The Green Buildings campaign, promoted by 100percentrenewableuk, is claiming that making 3kW of solar panels and heat pumps compulsory for new homes will increase the cost of a new house by no more than 4% (probably less) – that’s little more than half the annual increase in house prices! Fitting heat pumps and solar pv is, anyway, much cheaper than retrofitting them onto existing buildings.
Sign our petition for mandatory solar pv and banning of fossil fuel boilers in new buildings. Here!
The maths is fairly straightforward. An 8kW heat pump suitable for a new home, even at current energy efficiency standards, will cost around £2000 (see here). Netting the cost of radiators that would need supplying anyway and also the cost of a (no longer required) boiler and connecting new houses to a gas distribution grid means that a heat pump system should cost no more than around £3000. Indeed a passivhaus designed home (that is built to much higher energy efficiency standards than current building regs) will need a smaller, say 4kW heat pump which is even cheaper.
Then there is also the declining cost of solar pv to be taken into account. Even in the case of retrofitted solar pv the costs are crashing. You can now buy 3.6 kW of solar pv for around £2,200, seen HERE
The heat pumps and solar pv still have to be fitted, but in a new house such fitting cost is minimal compared to retrofitting existing homes. Plumbers and electricians are needed anyway and roofs need to be put on houses during which time the solar panels can also be mounted whilst using the same scaffolding as would be needed anyway.
Given that the average new home costs something getting on for £180,000 this means that mandatory solar panels and heat pumps in new homes, will will not put more than around £8000 on costs (probably less as the programme gathers speed). This will increase total costs by no more than 4%. This is just eight months’ worth of house price increases! Yes, saving the planet is worth it!
Please watch the Green Buildings webinar, held on March 16th by clicking here!
Hear about the campaign for mandatory solar panels and banning fossil fuel boilers in new builders. The speakers are first, Jonathan Porritt, longstanding green leader and founder of ‘Forum for the Future’; then Lucy Pedler a green building expert from the Green Register; Beccy Smart from the environmentally sensitive housing campaign; David Toke talking about the campaign and 100percentrenewableuk; and Charmian Larke talking about new buildings and energy poverty.
David Toke
Makes sense. Wind and solar energy peak in the summer. Heat pumps are needed in the winter, More demand for natural gas and coal.
Solar peaks on sunny days in summer . Wind peaks are decorellated to other times, so have both for less downtime. We should want a third type of renewable – tidal, who’s generating times are very predictable years in advance. For what remains, we want demand management of interruptible loads such as hot water tanks and non-emergency vehicle recharge.
We moved into a new house in November 2021. Since it already had underfloor heating specified, I had asked the builders to fit an ASHP instead of a boiler and to add as much solar PV as they could fit – integrated with the roof.

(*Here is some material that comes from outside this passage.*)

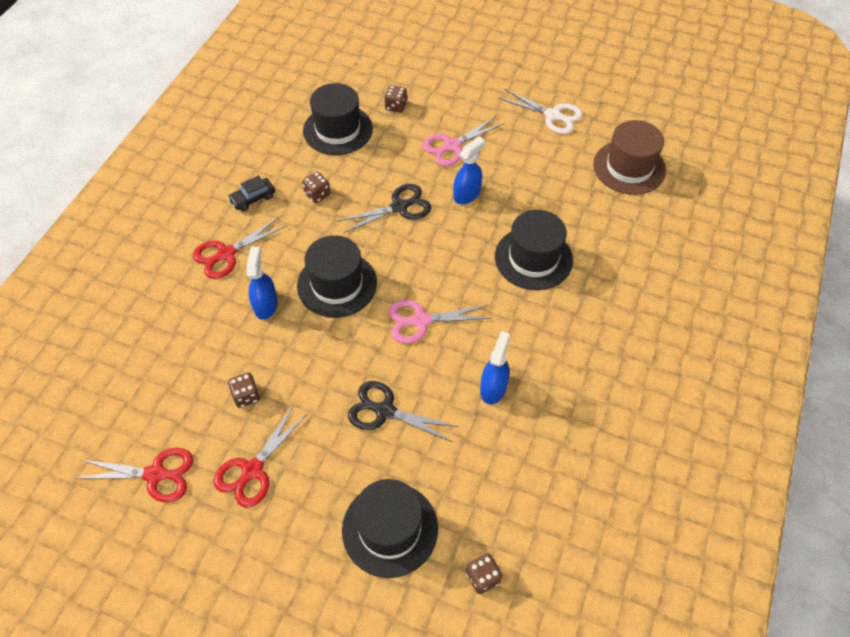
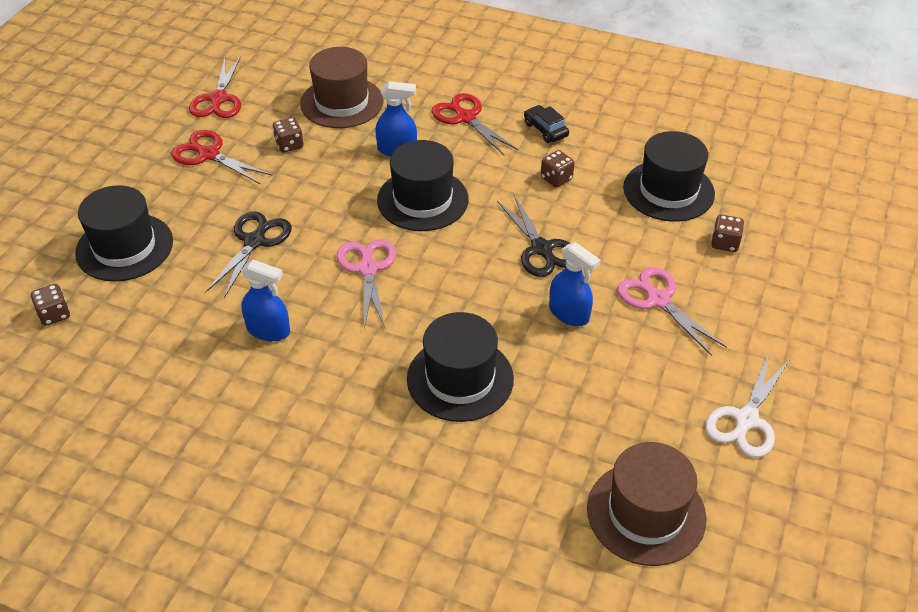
camera: 90 degrees right, 10 degrees down
(184, 354) = (342, 102): none -> brown hat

My cost figures are quite a bit more than yours because they are the amounts that we paid, not the cost price. Nevertheless the additional cost of 3.2kWp of solar PV and an 8kW ASHP was indeed 4% on top of the original cost of the house. Since then the house has increased in value by approx. 20% (in 4 months!!!) making the cost of my additions almost negligible. Everybody should do this but very few do, which is why it needs to be mandatory.
That’s interesting because installing solar and heat pump in a one-off building like your’s is bound to be quite a bit more expensive than doing it in an estate, for a range of reasons
Sorry to say “if only”, but…if only the UK government had not reversed the Code for Sustainable Homes. This would have been done nearly 10 years ago. Granted the heat pump technology has matured, but it would have developed quickly if the nearly zero carbon homes mandate had not been scrapped.